I need to confess. I’m not particularly proud of this, but I’m going to keep it real for you—I need to get back in the office.
I tried buying into Zoom meetings, electronic communication, and virtual Happy Hours, but it’s just not filling the void. I have officially turned into that cranky guy that speaks about the good ole’ days when we used to look people in the eyes and develop something more profound. The world may be “swiping left” on my digital relationship, and I don’t know how to feel about it!
We are living in some unprecedented times, and yes, the uneasiness about returning to work is warranted. Both family—and those I consider family—are being directly affected by this global pandemic, and we all are searching for the right way to move forward (prayers to any of you going through the same thing). But, I do find myself asking the type of questions you too may be wondering: When will this end? What does our new normal look like? Will I ever feel safe? And my wife’s favorite, “Don’t you have someplace else to be other than here with me?”
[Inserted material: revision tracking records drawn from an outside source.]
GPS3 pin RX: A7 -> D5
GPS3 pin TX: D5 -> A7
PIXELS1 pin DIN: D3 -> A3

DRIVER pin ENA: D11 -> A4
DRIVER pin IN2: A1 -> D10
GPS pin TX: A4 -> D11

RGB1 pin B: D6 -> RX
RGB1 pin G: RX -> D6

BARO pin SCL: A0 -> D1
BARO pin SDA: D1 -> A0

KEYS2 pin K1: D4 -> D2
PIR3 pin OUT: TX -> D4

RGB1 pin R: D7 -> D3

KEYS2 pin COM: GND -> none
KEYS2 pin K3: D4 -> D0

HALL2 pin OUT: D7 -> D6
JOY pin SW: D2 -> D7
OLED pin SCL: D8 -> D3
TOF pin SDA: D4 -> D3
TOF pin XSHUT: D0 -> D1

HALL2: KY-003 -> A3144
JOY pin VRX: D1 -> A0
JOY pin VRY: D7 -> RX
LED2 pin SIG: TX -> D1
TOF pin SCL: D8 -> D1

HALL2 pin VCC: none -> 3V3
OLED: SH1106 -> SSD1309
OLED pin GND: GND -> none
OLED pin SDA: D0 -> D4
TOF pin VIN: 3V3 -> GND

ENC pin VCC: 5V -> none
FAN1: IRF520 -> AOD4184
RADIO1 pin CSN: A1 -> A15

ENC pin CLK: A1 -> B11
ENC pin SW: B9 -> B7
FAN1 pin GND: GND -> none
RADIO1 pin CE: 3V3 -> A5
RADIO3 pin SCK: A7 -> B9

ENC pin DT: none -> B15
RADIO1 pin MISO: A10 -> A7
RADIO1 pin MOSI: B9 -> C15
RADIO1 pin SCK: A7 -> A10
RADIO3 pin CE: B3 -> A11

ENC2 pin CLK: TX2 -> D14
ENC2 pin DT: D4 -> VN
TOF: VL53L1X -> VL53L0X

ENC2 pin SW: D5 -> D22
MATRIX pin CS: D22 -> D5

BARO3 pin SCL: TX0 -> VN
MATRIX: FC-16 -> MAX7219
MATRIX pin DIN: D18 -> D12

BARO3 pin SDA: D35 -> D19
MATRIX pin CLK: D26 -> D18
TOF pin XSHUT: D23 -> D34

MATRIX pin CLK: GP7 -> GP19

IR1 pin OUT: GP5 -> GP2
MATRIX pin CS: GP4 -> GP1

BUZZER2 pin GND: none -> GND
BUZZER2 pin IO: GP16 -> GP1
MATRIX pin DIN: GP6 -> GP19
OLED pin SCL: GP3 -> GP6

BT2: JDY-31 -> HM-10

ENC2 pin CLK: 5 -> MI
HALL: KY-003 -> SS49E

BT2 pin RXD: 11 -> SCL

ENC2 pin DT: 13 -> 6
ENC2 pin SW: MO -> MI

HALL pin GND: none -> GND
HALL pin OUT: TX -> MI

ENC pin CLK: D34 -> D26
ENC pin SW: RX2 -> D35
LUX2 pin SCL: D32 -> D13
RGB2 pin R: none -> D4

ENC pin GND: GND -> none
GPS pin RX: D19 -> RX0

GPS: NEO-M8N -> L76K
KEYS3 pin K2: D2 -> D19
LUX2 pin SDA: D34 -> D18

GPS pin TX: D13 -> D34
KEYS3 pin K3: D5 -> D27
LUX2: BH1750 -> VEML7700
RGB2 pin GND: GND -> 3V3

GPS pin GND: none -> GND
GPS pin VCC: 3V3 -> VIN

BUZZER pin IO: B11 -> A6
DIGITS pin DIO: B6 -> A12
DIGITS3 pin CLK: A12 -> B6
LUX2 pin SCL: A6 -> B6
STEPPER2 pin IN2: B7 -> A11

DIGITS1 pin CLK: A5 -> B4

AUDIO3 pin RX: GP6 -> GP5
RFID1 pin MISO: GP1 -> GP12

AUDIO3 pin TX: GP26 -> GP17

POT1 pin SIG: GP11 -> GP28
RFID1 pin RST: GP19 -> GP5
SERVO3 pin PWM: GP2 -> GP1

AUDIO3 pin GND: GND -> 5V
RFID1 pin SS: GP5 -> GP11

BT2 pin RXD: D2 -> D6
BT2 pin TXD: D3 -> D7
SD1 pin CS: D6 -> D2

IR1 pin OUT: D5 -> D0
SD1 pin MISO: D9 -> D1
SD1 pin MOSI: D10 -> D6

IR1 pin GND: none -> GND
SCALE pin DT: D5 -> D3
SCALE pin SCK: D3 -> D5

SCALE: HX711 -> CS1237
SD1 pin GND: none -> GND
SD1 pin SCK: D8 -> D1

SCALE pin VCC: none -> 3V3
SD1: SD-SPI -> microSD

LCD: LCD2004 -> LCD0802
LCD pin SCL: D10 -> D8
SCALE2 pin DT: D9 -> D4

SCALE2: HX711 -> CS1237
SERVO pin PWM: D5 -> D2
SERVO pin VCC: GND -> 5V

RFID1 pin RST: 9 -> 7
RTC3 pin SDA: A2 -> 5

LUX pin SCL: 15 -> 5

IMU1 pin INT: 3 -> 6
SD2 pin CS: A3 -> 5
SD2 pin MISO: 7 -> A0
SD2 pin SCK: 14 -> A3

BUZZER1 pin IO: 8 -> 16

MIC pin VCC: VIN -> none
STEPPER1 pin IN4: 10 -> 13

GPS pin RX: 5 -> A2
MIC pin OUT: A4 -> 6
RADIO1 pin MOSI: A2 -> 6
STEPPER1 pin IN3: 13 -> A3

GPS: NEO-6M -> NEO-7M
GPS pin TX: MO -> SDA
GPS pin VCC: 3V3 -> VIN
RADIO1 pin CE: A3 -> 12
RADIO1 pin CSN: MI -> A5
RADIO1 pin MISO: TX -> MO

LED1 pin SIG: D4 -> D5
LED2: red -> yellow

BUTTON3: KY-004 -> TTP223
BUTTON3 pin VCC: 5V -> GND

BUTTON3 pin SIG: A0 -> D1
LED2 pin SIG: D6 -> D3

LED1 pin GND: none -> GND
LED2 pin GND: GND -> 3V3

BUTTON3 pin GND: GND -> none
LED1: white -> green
I often think about our young professionals routinely trying to navigate in this environment.
When living in this Instagram, Twitter, Snapchat age—how do you explain that authentic connections matter in business when you’re not able to look them in the eye to communicate it?
“Don’t count the days, Make the days count” – Muhammad Ali
I don’t see how organizations can have a sustainable culture if you are entirely digital. In my experience, it’s not just the content of how you perform tasks. Still, it’s the natural collisions that happen unprompted when walking down the halls, or while grabbing a cup of coffee or overhearing a conversation that creates a spark for accretive value to all. None of that occurs if you are logging on or off at a particular time.
Organizations have spent years creating cultures. I had one CEO tell me, “I hate this because we become a commodity that is more easily transferrable if everyone becomes a platform employee versus someone that feels a deeper connection to what we create as a company.”
As an entrepreneur, my natural tendency is to leap and grow wings on the way down. I’m asking myself, is this another opportunity to see what we’re made of? Here’s what I know based on my personal life experiences: We’re not in control anyway, so you may as well release that notion. Creativity happens through discovery. And, success favors the bold.
While I don’t pretend to have all the answers, I will submit to you that we won’t be standing still waiting for someone to feed us the solutions. I hope to see you soon … just not on Zoom!
Derrick Evers is the managing partner and chief executive officer with Kaizen.